Application security is often overlooked. Perhaps this is due to a lack of understanding, or perhaps a focus on features and aesthetics is more alluring for developers. But given the inherent risks involved, I proclaim to you, “Overlook no further!” A modest data breach can render valuable data vulnerable, and can cripple customer trust in your application. The following article based on advice from Scott Arciszewski of the Paragon Initiative should provide you with a broad understanding towards general methods used to breach security and some tips on how to remedy them.
- Separate Data From Instructions: Or, in other words, prevent data from corrupting instructions. Hackers use methods like stack and heap overflows or SQL, LADP, Xpath, or Command injections whereby entered data can commandeer or overwrite your application. These approaches cover the majority of cyber attacks, so knowing how to protect against these in respect to your specific application is paramount.
- Proper Application Logic: By having sound application logic you can prevent your application from blindly accepting non-validated data, users skipping steps in a given process, or allowing steps to proceed without validating previous step outcomes.

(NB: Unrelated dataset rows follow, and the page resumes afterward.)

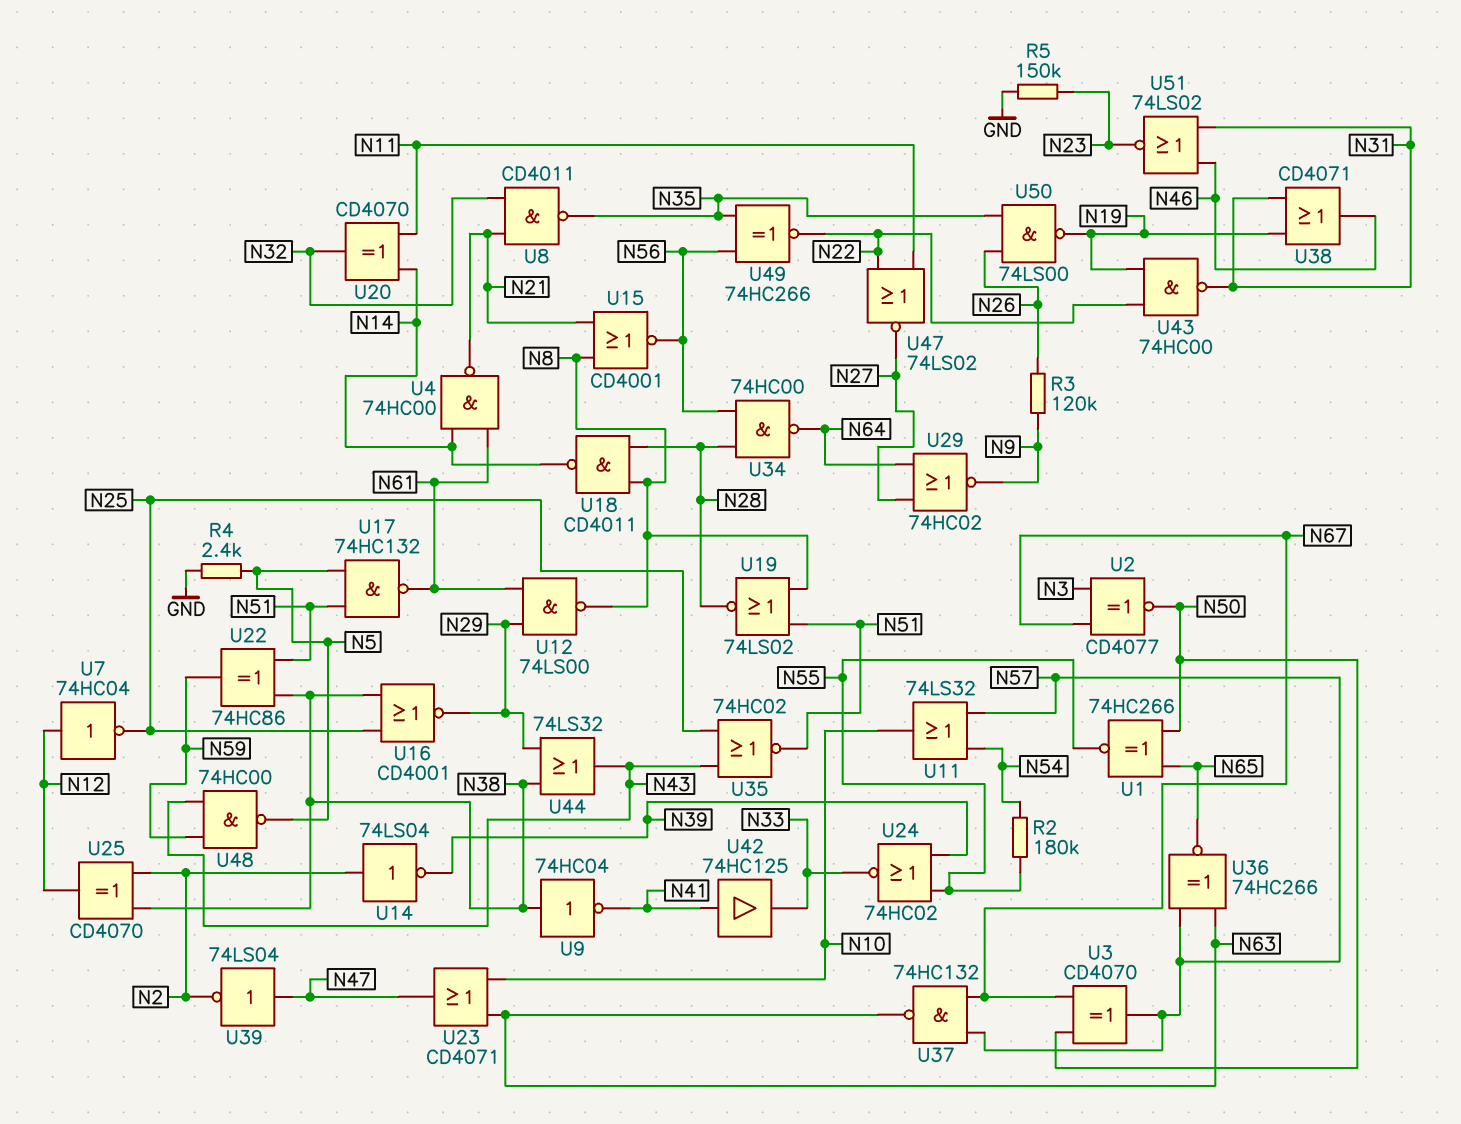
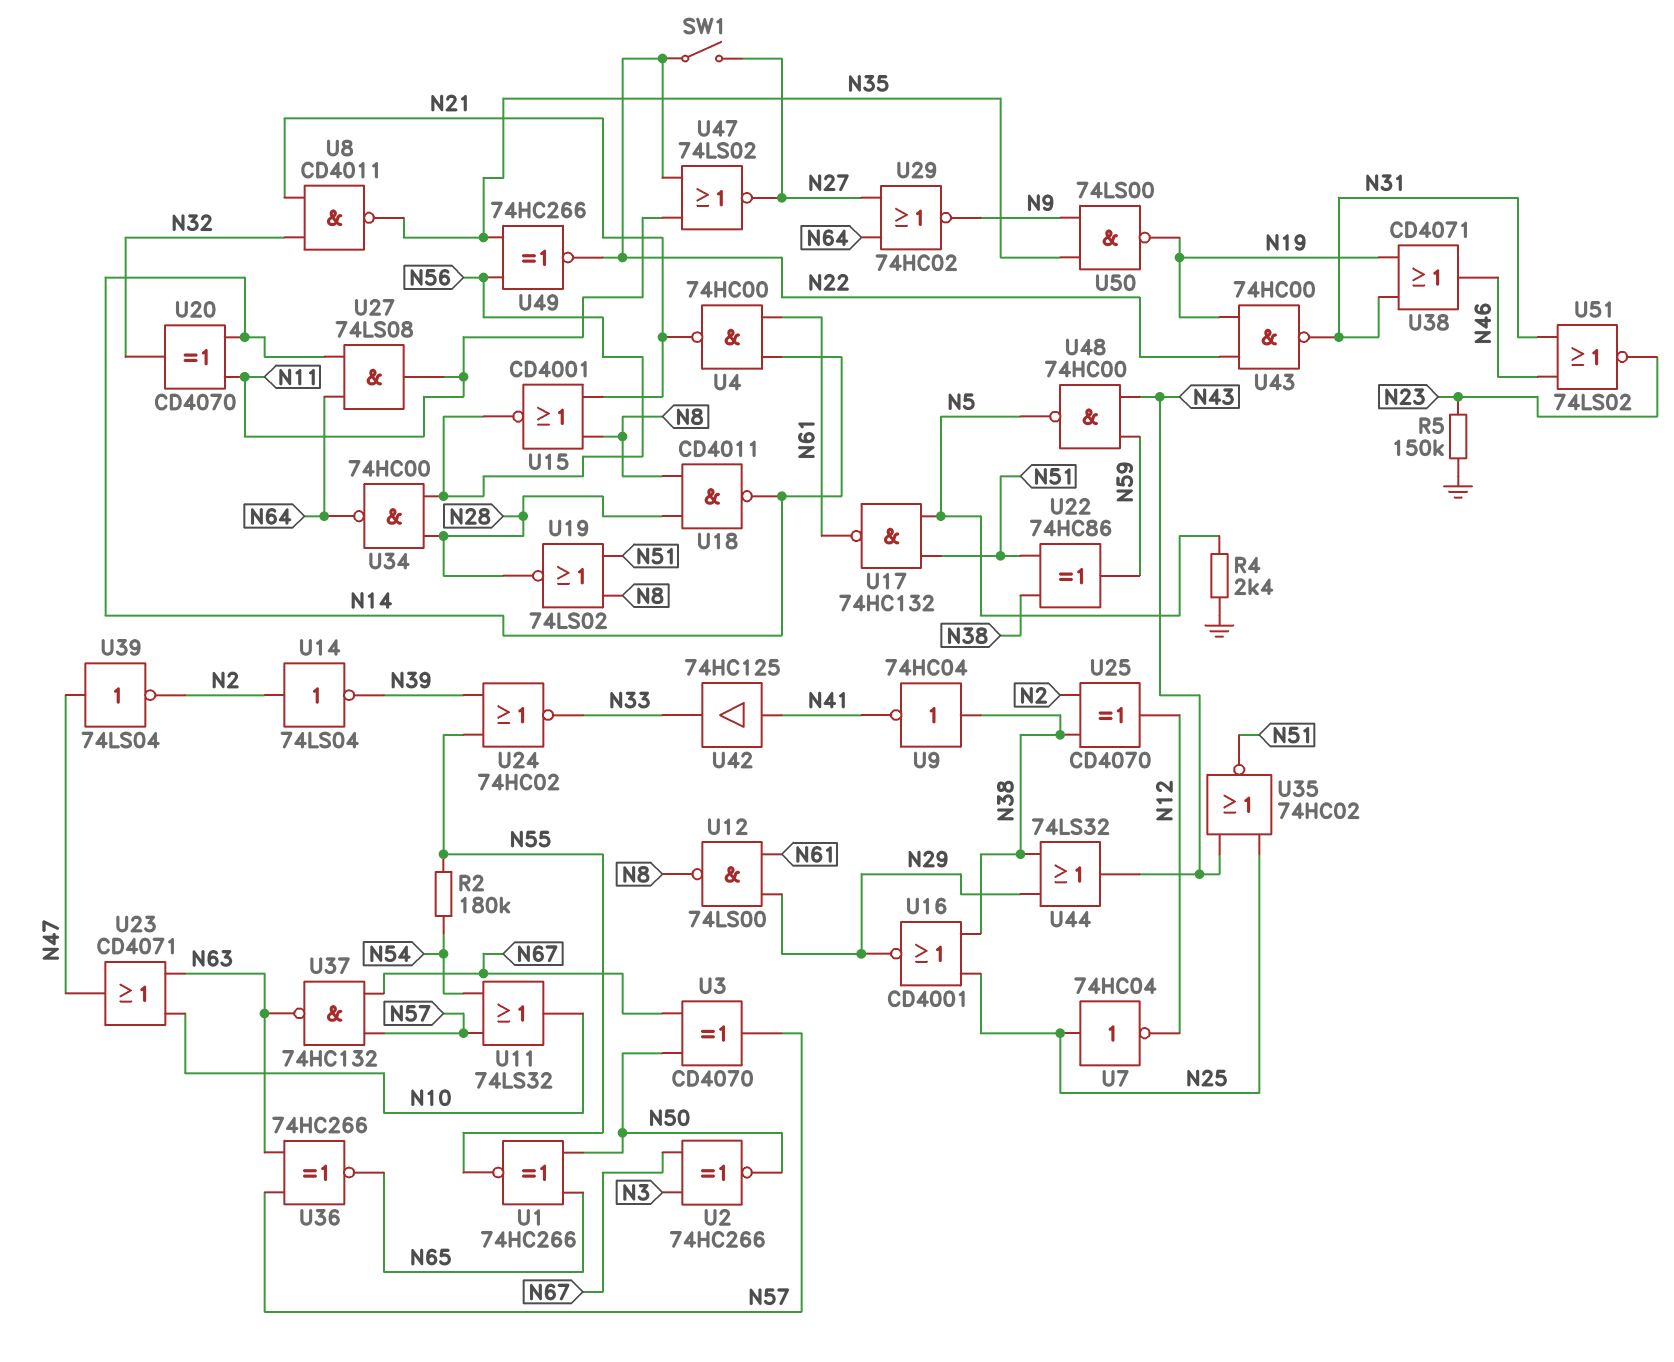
R3: 120k (N9, N26) -> none
SW1: none -> switch (N22, N27)
U2: XNOR CD4077 (in N3, in N67, out N50) -> XNOR 74HC266 (in N3, in N67, out N50)
U7: NOT 74HC04 (in N12, out N25) -> NOT 74HC04 (in N25, out N12)
U27: none -> AND 74LS08 (in N14, in N64, out N11)
U50: NAND 74LS00 (in N26, in N35, out N19) -> NAND 74LS00 (in N9, in N35, out N19)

By making sure input validation occurs, or by incorporating sever to server API integration, you can protect your application from a broad range of attacks.
- Understand Your Environment: One conceptual mistake developers make is thinking that their application exists in a closed system. In reality, your application relies on a variety of outside elements such as operating systems, hardware components, network connectivity, Web browsers, third-party libraries, etc. Close any security gaps between your application and its environment. This includes keeping your software updated.
- Leave Cryptology to the Experts: Cryptology is hard, and unless you are an expert, leave it alone. Poor cryptology can leave applications vulnerable to a plethora of cyber attacks such as remote timing attacks. If you choose to write your own cryptology do so at your own risk; the worst part is: you won’t your code is bad until it’s too late.